Callista, comme galvanisée, se souleva :

— Il t’a dit cela ?…

— Que je ne voie jamais la face de Debla Temeata (la mère de Dieu) si je mens ! attesta le cigain, le roumi me l’a demandé par trois fois. Sans doute n’espère-t-il plus qu’en toi, Callista ! ou peut-être encore t’aime-t-il bien sincèrement, ajouta-t-il en ricanant, et veut-il avant de mourir te demander pardon de la peine dont il a su t’empoisonner le cœur, tant est que le maudit ne soupire plus qu’après toi !…

— Trêve de discours, Andréa !… que lui as-tu répondu quand il t’a demandé cela ?

— Que voulais-tu que je lui réponde ? Il s’adressait à mon bon cœur ! Un chameau me ferait pleurer en me prenant par les sentiments !… Je lui ai répondu que je te transmettrais la requête et qu’il en arriverait ce qui te plairait ! Au fond, je savais que cela te ferait plaisir, vois-tu ! Tu es triste à porter le diable en terre. Tu me revaudras peut-être cela avec un sourire ! et, pour un sourire de toi, Callista, j’immolerais ma raya !…

— C’est bon ! c’est bon ! on verra cela plus tard !… Alors, tu me permettrais de l’approcher ?

— Est-ce que j’ai jamais pu te refuser quelque chose ?

— Vraiment, tu me conduiras auprès de lui ?…

— Oui, puisqu’il va mourir !… répliqua net Andréa en se levant et en prenant les devants.

Elle le suivit, dans une grande fièvre. Si c’était vrai, pourtant, que Jean l’aimât toujours ! On s’aperçoit quelquefois de ces choses-là au moment suprême, dans le dernier recueillement de la conscience !… Il n’y avait peut-être entre eux qu’un affreux malentendu où leurs deux orgueils s’étaient heurtés dans un mortel combat ! Qu’il fit seulement un geste vers elle, et elle trouverait bien le moyen de le sortir de cette tombe.

Mais soudain elle s’arrêta… Elle était ainsi faite que sa pensée et son acte couraient aux extrêmes, avec une spontanéité contradictoire qui faisait le désespoir et le désordre de sa vie. Andréa se retourna, la considéra dans son immobilité haletante :

— Quoi encore ? questionna-t-il rudement.
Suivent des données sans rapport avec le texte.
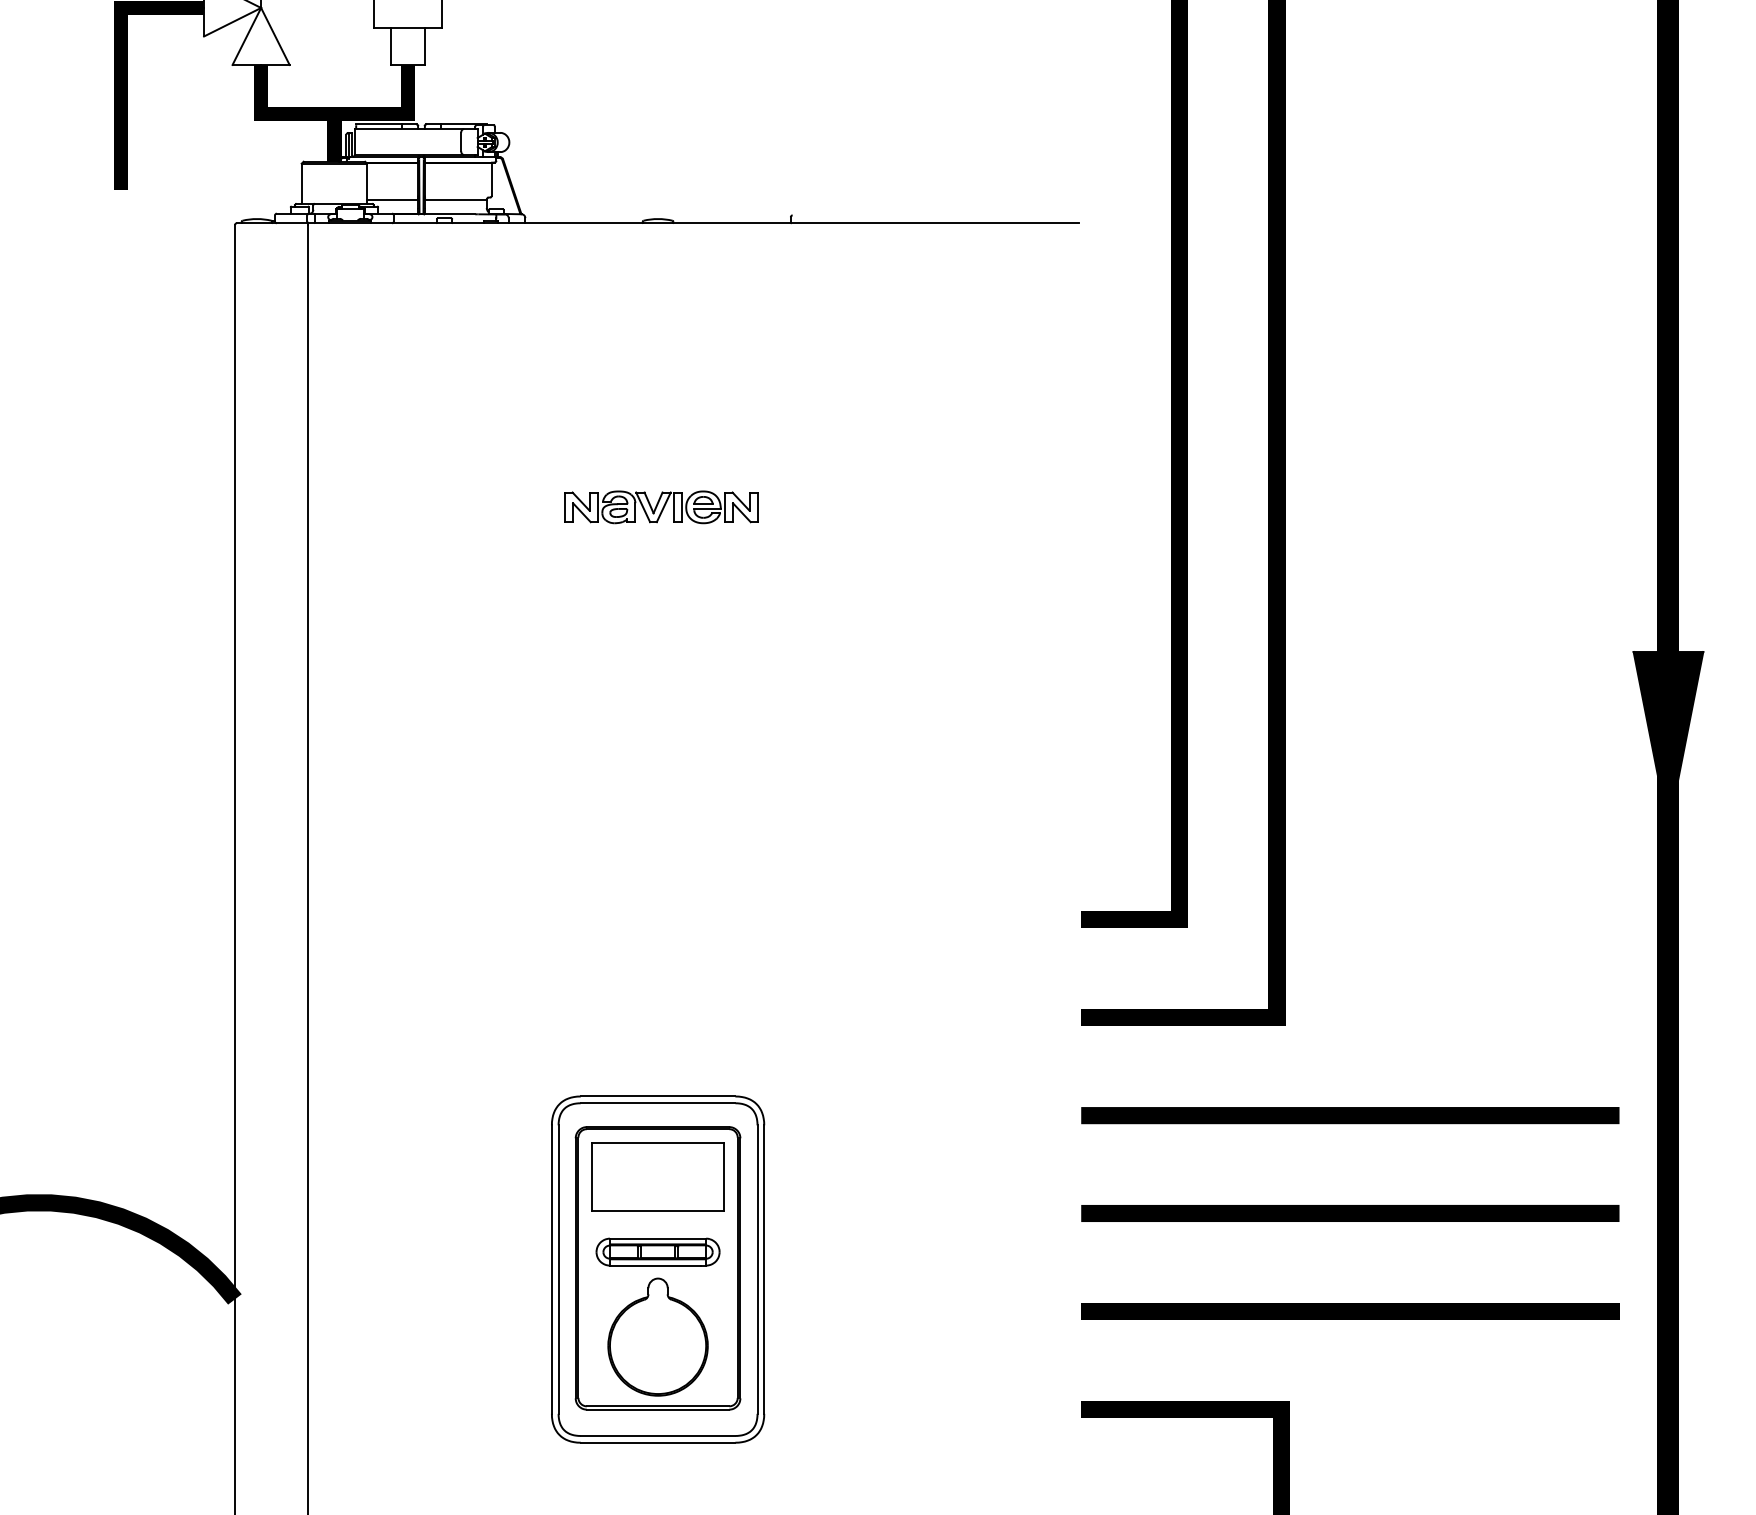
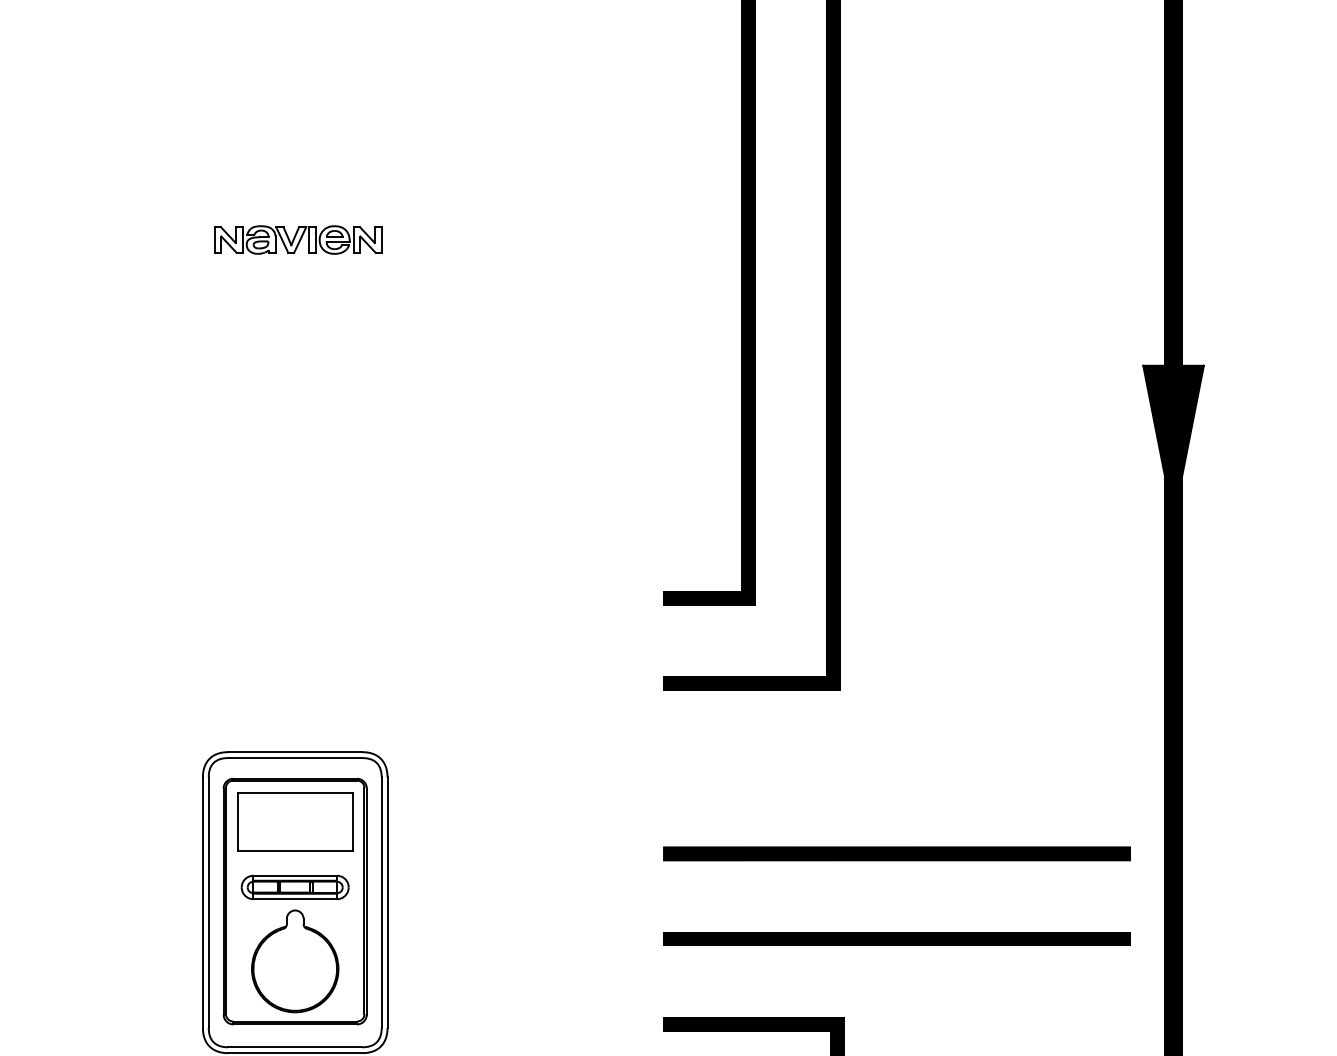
line: (1350, 1115) -> (897, 768), removed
— Et s’il ne m’avait fait venir que pour m’insulter une dernière fois ! émit-elle, la sueur aux tempes…

— C’est bien possible, répondit Andréa, imperturbable… Il ne m’a pas fait part de ses projets !… Qu’est-ce que tu décides ?…

— Si c’était pour cela, je ne te le pardonnerais pas ! lui jeta-t-elle, l’œil sombre…

— Voilà bien la justice des femmes ! conclut Andréa… Eh bien, reste !…

Mais il savait qu’elle ne resterait pas !… Et il fit mine de s’éloigner, comme si cette affaire ne le regardait plus…

— Andréa !… Enfin, toi qui l’as vu, toi à qui il a parlé, qu’imagines-tu ?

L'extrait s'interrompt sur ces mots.